Why Do We Read?

The missus and I met with two other couples yesterday afternoon for a neighborly chitchat. It didn't take long for the conversation to drift toward end-of-life issues. Not that any of us suspect the end is in sight; it's just that another, older neighbor does feel so, and he seems bent on drawing as many of his neighbors as he can into that obsession.

So with the funerals planned, the kids taken care of, the talk turned to religion. It's the liberal's game when this topic comes up in our neighborhood; we're educated far beyond our capacity to make use of it, and thus we compensate by posturing as wise as Solomon. None of us knows what's on the other side of our seventy or eighty years, but we're sure we're ready for it. And in the course of this conversational drift, we – because we're oh, so wise and liberated in our thinking – we poo-poo various specific scriptural passages and alternately defend these thousands-of-years-old insights into life very nearly to the death.

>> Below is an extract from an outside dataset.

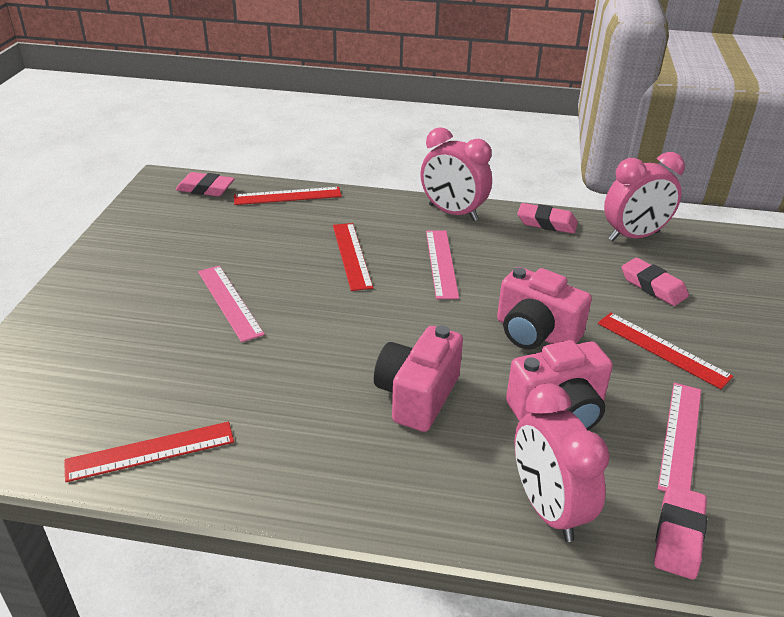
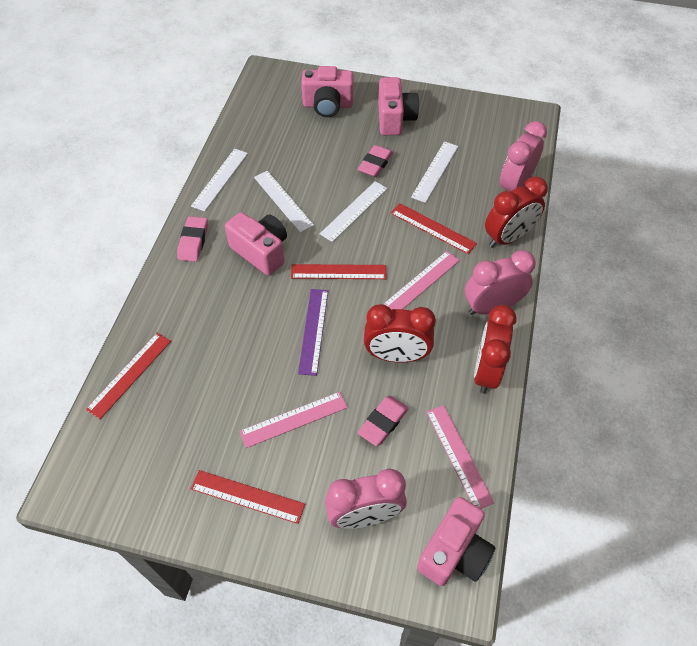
pink camera: 3 -> 4
pink eraser: 4 -> 3
purple ruler: 0 -> 1
red clock: 0 -> 3
white ruler: 0 -> 4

And I kept wondering: do we try to live as millennia-old desert dwellers, rolling out parchment hen-tracked with tribal hieroglyphics? Or do we surrender to the vastly different reality of the twenty-first century, perhaps aware of what's been bequeathed to us by these ancient nomads, and nod our heads at the occasional similarities to these old papyri in our modern literature? Or do we read as an alternative to Two and a Half Men and The Big Bang Theory? 

Certainly we need diversion. But if that's all there is to books – Harlequins or noir mysteries, or cowboy dust-ups – why do so many read something we casually call literature? Is literature simply exotic language couched in complex structures and woven about some vague sense of story? Or is there something there beyond the pale? Are we reaching in a secular way for the same sense of order and understanding that the primitives of our past reached for in their way? 

I have my suspicions. But I hate to think literature, books, reading – this is nothing more than fashion.